> Folk Music > Songs > Pad the Road Wi Me

Pad the Road Wi Me

[ Roud 4599 ; G/D 4:875 ; Henry H18a ; Ballad Index Wa032 ; Bodleian Roud 4599 ; trad.]

Gale Huntington: Sam Henry’s Songs of the People John Ord: Bothy Songs and Ballads Katherine Campbell: Songs From North-East Scotland

Archie Fisher sang Tak’ the Road in 1970 on his Decca album Orfeo.

Ossian sang To Pad the Road Wi’ Me on their 1981 album Seal Song. They noted:

A song of courtship from Ord’s Bothy Songs and Ballads, the definitive collection of songs from the North-East of Scotland, edited by Superintendent John Ord of the Glasgow Police Force and published in 1930 after his death.

Malinky sang Pad the Road Wi Me in 2008 on their Greentrax album Flower & Iron. This track was also included in 2019 on their 20th anniversary album Handsel. They noted:

Sent to the song collector John Ord by William Malcolm of Arbroath in the 1920s. A simple lovers’ ditty to which Steve [Byrne] has added some verses and Mike [Vass] a lovely new tune. Some of the traditional ones we found in the Greig-Duncan Folksong Collection were a little hymnal! Ord published his Bothy Songs and Ballads of Aberdeen, Banff & Moray, Angus and the Mearns in 1930.

Jim and Susie Malcolm sang Pad the Road on their 2017 CD Spring Will Follow On. They noted:

Imitation is the sincerest form of flattery. We owe this song to the wonderful Scottish group Malinky. The title of this album comes from a line in this optimistic love song.

Ewan McLennan sang Pad the Road Wi Me on his 2020 album Borrowed Songs. He noted:

[…] Light-hearted tales of travelling and love can be found in the traditional Scottish number, Pad the Road Wi Me, as well as in my more modern offering, Down the Line.

Lyrics

Jim and Susie Malcolm sing Pad the Road

Says I: “My dearest Molly, come let us fix the time
When ye and I get mairried love and wedlock us combine
When ye and I get mairried, love, richt happy we will be
For ye are the bonnie lassie that’s tae pad the road wi’ me.”
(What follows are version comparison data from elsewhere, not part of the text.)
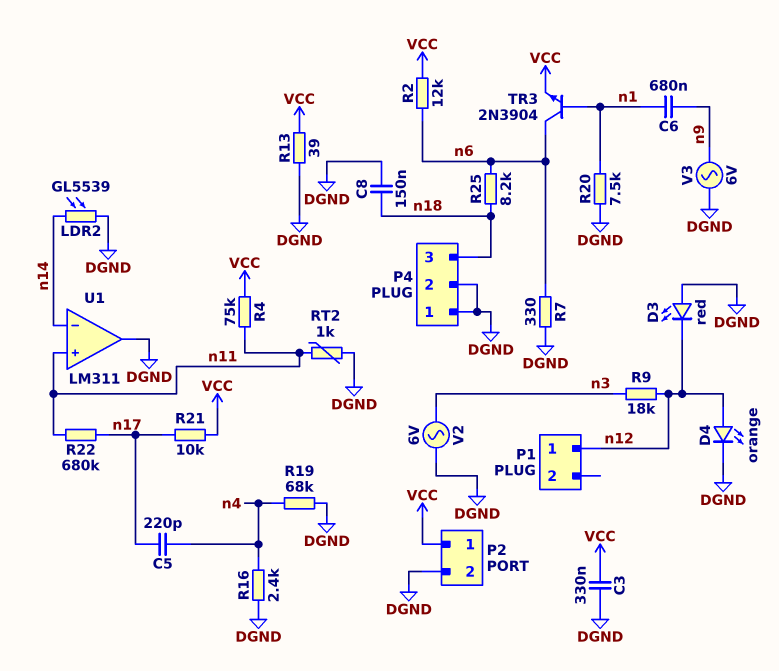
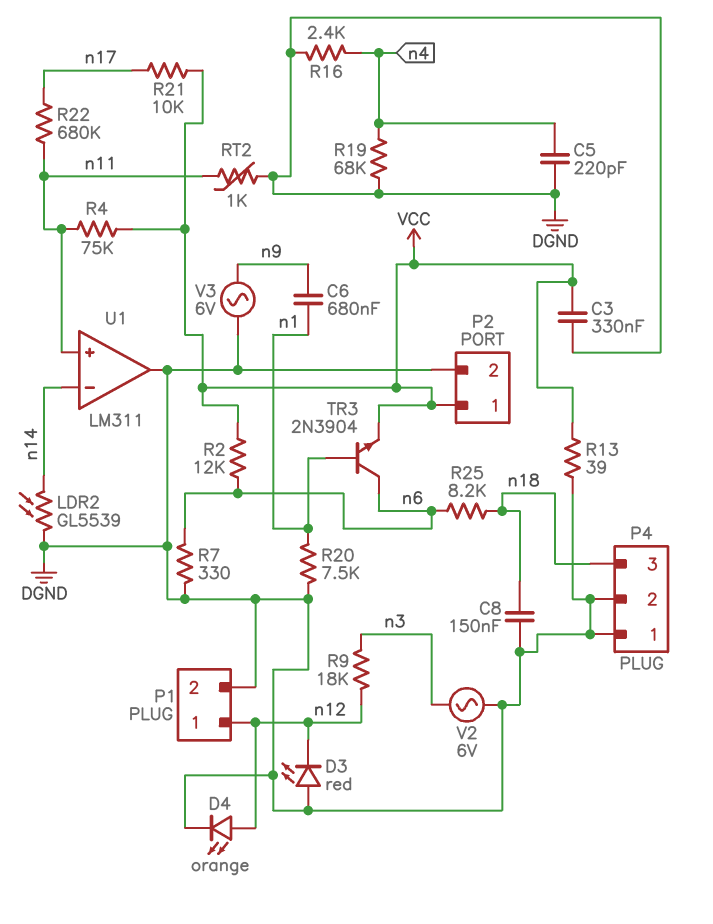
C5: 220pF (n4, n17) -> 220pF (DGND, n4)
P1 pin 2: none -> DGND

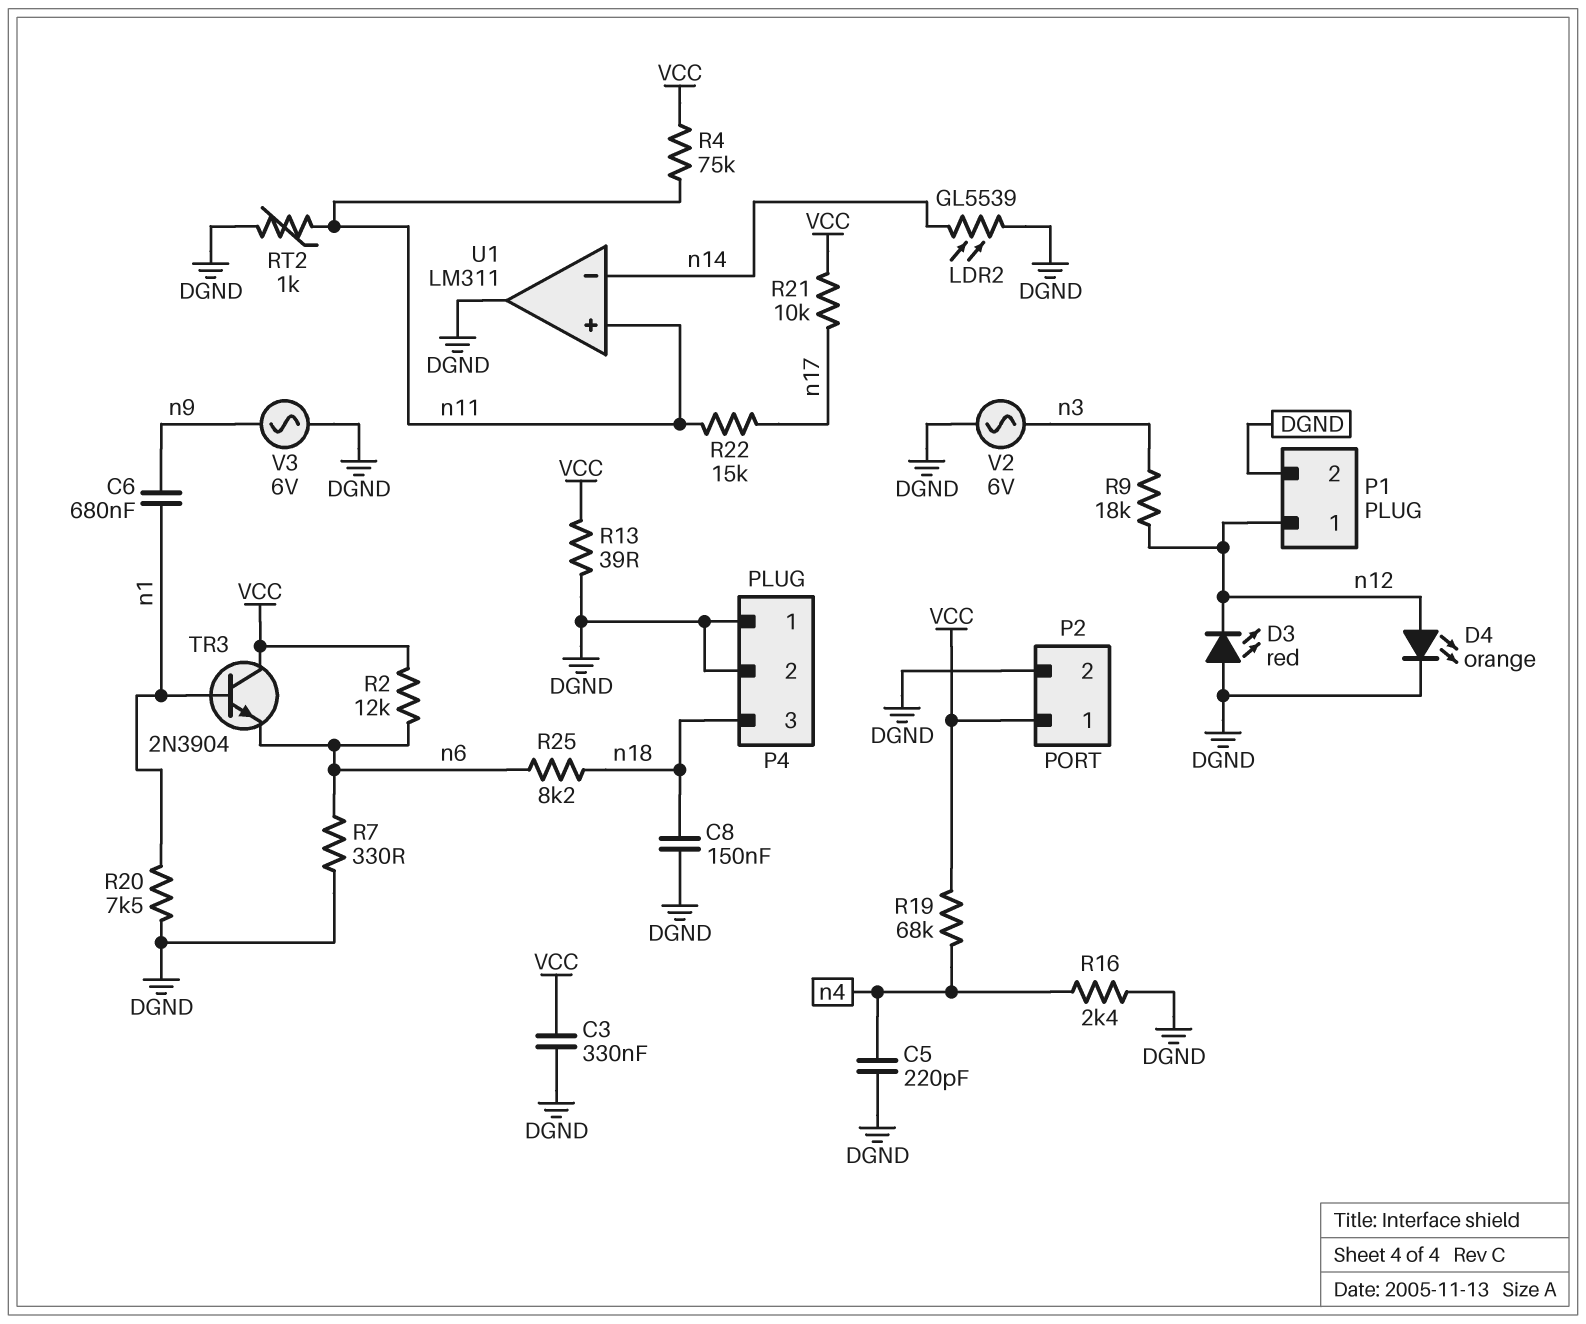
R19: 68k (DGND, n4) -> 68k (VCC, n4)
R22: 680k (n11, n17) -> 15k (n11, n17)
TR3: NPN 2N3904 (B n1, C n6, E VCC) -> NPN 2N3904 (B n1, C VCC, E n6)

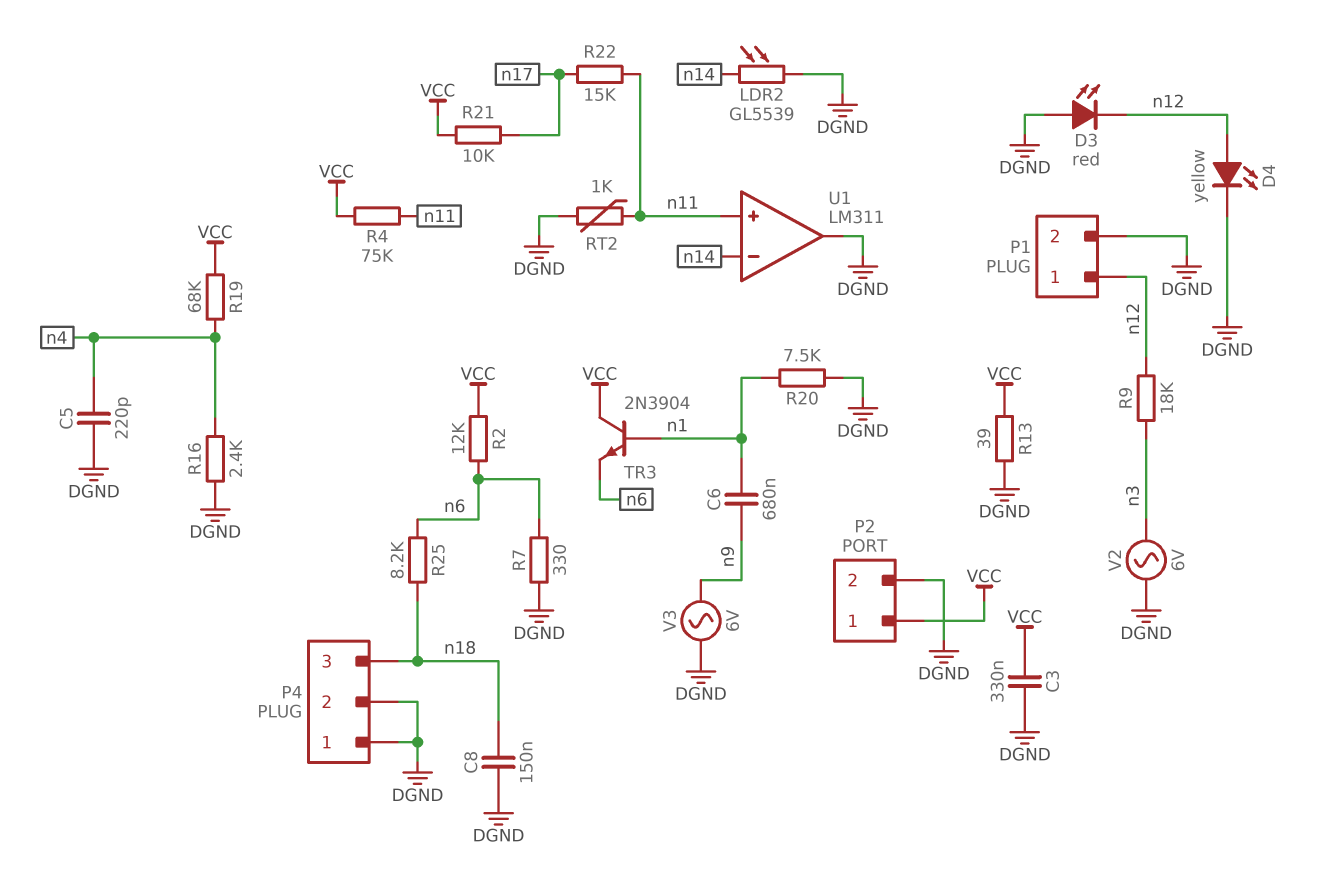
D4: LED orange (A n12, K DGND) -> LED yellow (A n12, K DGND)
“Tae pad the road wi’ you, sir, cauld winter’s comin’ on
Besides, my aged parents have ne’er a girl but one
Besides, my aged parents have ne’er a girl but me
So I’m no’ the bonnie lassie that’s tae pad the road wi’ thee.”

“Oh never mind cauld winter, love, the spring will follow on
Come sit ye doon beside me, and I’ll sing ye a nice song
I’ll sing ye a nice song while I diddle ye on ma knee
You’re the bonnie lassie that’s tae pad the road wi’ me.”

“Oh the ither lads that I hae had, they proved of cruel mind
They beat me and bad-used me and proved tae be unkind
They beat me and bad-used me and garred me rue the day
That e’er I gied my love tae them tae pad the road away.”

“Oh lassie, dearest lassie, love, I’ll never dae ye wrang
It’s on my honest faither’s life I swear I’ll dae nae hairm
I’ll busk ye braw and fairer so ye could bear the gree
As the belle o’ a’ the country ‘roond tae pad the road wi’ me.”

So she has donned her hose and shoon and tae the kirk they’ve gane
And lang, ay lang ‘ere mornin’ that couple were made ane
And lang, lang ‘ere the mornin’, her troubles were set free
For she’s the bonnie lassie that’s tae pad the road wi’ me.